Scuderia
- Cuisine: Italian
- Vibe: Rock ‘n’ roll trattoria
- Occasion: Business lunch, romantic date, family affair
- Don’t Miss: Squid-ink tagliatelle, Scuderia pizza, buttermilk panna cotta
- Price: Appetizers, $9; entrées, $18; dessert, $8.50
- Reservations: Accepted
- Phone: (212) 206-9111
- Location: 10 Downing St., between Bleecker and Houston.
Stand at the corner of Downing St. and Sixth Ave. and take a look around. What you may be seeing is the core of a New Little Italy, complete with neighborhood feuds and family businesses passed down to the next generation.
The old Little Italy, to the east and downtown, is slowly fading away. But here are Bar Pitti, Da Silvano, Silvano Bistecca and Scuderia, which just opened six weeks ago.
Thirty years ago, Silvano Marchetto
opened Da Silvano – it’s upscale, it’s hard to get into, it’s like a
celebrity supper club of sorts. But if you’re not fancy enough to get
into Da Silvano, you can sneak into Scuderia.
This restaurant
was opened by Silvano, his daughter, Leyla, and two other owners. Da
Silvano’s got white tablecloths and $38 veal Milanese. Scuderia got
album covers on the walls and a $9 grilled cheese. Nothing in the decor
says what kind of food it serves. It looks like a record store where
they still sell vinyl and blast classic rock. It serves comfort food –
pizzas, pastas, paninis, soups, salads and ice cream sundaes.
Scuderia
is really an Italian diner. Bacon and eggs? It’s called the Occhio di
Bue pizza, and it’s topped with mozzarella, thick and crispy pancetta,
pecorino, spinach leaves and a sunny-side-up egg. I never thought I’d
love jam pizza, but at Scuderia, it’s wonderful. If you ordered a jam
pie in America, it would come slathered with strawberry jelly, Velveeta and Spam.
Scuderia
uses fig jam, sharp blue cheese and speck (ham), so it’s actually
Mediterranean, not just Italian, and much more cosmopolitan. The
kitchen’s great skill is in building bacon and eggs, and jam and ham,
on a construction site of flatbread. Peanut butter & jelly
sandwich? They’ve got that, too.
The tramezzini section – crustless white-bread sandwiches – were a
gruesome discovery. The prosciutto and mushroom tramezzino tasted like
soggy Wonder Bread
with baloney, mushrooms and mayonnaise. The artichoke and
fontina-stuffed tramezzino was just as dreadful. Skip the sandwiches
and focus your attention on the seafood.
I loved the squid-ink
tagliatelle with fresh fish and a great, garlicky tomato sauce. The
frittura mista is a generous heap of battered calamari, tilapia,
shrimp, green beans and sweet potato with a homemade tartar sauce. I’d
order the brick-flattened Cornish hen for the jus-bathed potatoes.
Oh,
and stash a few salt packets in your pocket before you go to Scuderia.

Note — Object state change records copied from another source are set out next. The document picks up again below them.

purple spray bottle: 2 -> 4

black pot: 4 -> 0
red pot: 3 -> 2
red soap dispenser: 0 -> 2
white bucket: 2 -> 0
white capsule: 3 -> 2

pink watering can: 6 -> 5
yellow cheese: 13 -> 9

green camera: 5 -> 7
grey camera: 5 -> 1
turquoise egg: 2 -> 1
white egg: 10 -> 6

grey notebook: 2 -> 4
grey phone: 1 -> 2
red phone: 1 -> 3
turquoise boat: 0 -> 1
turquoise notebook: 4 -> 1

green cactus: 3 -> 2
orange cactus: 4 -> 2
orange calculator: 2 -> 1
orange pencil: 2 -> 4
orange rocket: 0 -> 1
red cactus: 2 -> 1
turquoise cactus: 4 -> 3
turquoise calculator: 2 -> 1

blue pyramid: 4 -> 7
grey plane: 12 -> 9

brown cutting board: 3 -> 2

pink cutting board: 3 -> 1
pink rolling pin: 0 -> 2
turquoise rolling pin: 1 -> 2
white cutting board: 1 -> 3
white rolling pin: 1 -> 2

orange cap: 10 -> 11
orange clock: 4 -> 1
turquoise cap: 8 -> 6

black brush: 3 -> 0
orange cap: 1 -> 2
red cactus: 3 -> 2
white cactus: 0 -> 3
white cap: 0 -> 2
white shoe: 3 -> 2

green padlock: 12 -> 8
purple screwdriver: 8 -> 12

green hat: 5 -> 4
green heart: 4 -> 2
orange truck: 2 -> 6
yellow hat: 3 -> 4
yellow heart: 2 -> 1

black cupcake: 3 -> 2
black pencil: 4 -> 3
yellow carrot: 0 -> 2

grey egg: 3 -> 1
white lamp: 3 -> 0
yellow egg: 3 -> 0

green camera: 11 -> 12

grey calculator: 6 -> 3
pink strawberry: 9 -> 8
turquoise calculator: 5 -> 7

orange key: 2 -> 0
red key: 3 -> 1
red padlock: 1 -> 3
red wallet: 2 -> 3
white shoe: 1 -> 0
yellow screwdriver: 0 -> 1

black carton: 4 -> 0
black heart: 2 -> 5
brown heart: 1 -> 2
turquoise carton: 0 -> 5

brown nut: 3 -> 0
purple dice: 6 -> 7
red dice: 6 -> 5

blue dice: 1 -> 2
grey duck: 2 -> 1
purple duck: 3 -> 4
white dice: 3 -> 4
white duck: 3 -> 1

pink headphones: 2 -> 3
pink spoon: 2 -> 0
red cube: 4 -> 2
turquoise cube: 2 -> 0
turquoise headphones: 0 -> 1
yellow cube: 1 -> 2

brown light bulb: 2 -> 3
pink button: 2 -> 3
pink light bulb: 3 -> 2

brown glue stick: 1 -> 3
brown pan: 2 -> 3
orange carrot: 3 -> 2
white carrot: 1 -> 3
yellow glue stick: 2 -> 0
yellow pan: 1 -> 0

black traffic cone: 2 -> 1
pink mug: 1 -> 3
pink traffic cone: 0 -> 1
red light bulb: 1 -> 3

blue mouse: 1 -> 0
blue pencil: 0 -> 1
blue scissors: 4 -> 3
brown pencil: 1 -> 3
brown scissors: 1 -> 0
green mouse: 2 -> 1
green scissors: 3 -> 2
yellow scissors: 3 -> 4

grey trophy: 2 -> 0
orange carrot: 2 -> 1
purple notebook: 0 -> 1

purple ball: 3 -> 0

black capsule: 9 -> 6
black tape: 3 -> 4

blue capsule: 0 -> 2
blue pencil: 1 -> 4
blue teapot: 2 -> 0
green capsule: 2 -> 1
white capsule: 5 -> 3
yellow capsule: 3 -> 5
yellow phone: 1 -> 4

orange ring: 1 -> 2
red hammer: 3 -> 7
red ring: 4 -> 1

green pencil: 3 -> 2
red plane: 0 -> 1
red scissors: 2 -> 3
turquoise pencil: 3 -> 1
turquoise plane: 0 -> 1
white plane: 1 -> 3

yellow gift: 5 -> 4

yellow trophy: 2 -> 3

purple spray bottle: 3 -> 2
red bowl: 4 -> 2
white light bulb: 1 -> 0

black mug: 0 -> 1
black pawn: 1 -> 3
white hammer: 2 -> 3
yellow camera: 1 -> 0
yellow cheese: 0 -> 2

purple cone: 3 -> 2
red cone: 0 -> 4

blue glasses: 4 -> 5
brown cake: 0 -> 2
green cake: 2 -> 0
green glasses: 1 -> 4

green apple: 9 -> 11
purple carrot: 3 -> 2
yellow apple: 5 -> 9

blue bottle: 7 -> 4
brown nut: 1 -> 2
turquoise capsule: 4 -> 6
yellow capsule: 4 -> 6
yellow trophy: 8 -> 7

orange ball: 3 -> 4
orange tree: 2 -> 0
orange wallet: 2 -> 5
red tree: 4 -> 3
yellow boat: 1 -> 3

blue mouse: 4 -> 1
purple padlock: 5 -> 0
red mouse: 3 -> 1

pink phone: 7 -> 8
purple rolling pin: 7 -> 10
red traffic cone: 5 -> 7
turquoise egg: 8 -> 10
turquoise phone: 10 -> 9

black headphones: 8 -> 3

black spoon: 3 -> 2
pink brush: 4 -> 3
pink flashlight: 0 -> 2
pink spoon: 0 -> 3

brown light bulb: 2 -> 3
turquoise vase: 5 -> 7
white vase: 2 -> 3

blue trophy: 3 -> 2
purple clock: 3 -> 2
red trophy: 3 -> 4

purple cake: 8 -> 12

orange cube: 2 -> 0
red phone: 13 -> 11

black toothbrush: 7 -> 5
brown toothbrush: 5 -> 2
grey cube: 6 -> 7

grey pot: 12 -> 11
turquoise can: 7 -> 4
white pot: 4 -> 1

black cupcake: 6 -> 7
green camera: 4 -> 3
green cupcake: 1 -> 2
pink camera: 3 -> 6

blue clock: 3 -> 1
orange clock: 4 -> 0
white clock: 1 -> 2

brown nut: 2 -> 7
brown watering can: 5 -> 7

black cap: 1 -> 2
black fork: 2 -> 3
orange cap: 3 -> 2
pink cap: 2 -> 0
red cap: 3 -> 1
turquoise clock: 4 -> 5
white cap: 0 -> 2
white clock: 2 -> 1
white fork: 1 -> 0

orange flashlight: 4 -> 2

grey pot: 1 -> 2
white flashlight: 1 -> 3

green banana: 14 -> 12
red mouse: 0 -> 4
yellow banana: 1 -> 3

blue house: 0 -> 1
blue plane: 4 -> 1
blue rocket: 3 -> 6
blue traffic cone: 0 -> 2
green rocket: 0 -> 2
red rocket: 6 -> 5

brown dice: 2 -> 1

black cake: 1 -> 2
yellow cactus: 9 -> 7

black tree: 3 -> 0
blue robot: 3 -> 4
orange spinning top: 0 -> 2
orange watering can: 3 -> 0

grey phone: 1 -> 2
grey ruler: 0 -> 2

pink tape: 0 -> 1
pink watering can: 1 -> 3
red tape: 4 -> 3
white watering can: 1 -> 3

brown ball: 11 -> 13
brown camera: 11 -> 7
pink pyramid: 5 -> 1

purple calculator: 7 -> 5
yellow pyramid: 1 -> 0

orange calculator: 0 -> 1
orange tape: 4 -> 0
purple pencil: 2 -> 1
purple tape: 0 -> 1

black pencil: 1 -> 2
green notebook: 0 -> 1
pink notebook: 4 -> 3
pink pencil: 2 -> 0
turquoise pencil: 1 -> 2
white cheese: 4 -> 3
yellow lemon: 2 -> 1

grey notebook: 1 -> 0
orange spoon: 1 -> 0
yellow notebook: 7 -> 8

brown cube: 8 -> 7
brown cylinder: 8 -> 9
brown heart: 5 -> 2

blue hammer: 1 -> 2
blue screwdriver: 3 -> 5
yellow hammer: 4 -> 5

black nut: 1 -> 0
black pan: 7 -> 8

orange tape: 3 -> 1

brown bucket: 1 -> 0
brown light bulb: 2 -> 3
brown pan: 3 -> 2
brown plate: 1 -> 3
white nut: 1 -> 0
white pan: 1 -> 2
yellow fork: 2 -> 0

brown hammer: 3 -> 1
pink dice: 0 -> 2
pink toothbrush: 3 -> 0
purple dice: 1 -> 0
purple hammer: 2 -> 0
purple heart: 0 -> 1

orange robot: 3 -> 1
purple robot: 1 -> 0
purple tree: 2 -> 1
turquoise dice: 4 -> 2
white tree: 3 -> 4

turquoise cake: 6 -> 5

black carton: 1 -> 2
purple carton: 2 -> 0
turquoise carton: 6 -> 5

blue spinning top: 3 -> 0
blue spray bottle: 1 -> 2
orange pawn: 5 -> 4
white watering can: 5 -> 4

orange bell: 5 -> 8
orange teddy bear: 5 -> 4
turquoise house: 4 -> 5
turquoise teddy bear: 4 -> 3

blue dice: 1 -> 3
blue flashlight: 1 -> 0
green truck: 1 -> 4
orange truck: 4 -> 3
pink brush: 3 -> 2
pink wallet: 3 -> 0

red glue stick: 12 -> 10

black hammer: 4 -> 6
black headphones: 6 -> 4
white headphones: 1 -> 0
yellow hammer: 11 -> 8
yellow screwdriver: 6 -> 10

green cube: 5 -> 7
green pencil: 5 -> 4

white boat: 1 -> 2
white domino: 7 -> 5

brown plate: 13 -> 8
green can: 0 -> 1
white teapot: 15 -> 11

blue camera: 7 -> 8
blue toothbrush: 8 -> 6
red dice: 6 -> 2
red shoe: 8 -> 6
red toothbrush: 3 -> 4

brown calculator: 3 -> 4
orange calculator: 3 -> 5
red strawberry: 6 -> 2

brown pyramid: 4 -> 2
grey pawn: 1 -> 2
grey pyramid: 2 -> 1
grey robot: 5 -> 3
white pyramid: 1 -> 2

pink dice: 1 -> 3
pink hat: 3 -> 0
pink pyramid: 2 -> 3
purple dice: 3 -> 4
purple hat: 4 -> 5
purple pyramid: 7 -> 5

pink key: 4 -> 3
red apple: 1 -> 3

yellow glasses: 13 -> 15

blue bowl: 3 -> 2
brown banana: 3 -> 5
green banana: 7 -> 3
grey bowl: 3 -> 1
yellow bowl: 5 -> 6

A lot of dishes needed it. The gnocchi tasted like warm potato blobs in
a tasteless butter-and-sage sauce. Who would’ve thought minestrone soup
would be a low-sodium experience? But an order of rock-hard meatballs
was too far gone to be saved merely by salt.
If nothing else,
Scuderia is a great spot for dessert. Even if you do snag a table at Da
Silvano, cross the street for dessert. My favorite is the buttermilk
panna cotta – silky and smooth, yet unusually light. Then there’s the
tiramisu – a do-it-yourself collection of lady fingers, zabaglione and
a cup of liqueur-spiked espresso.
The only bad one in the bunch is the gnocchi dolci, stuffed with pineapple and pine nuts in maple syrup.
Is the food fabulous at Scuderia? No. But it’s not bad either. Not bad at all.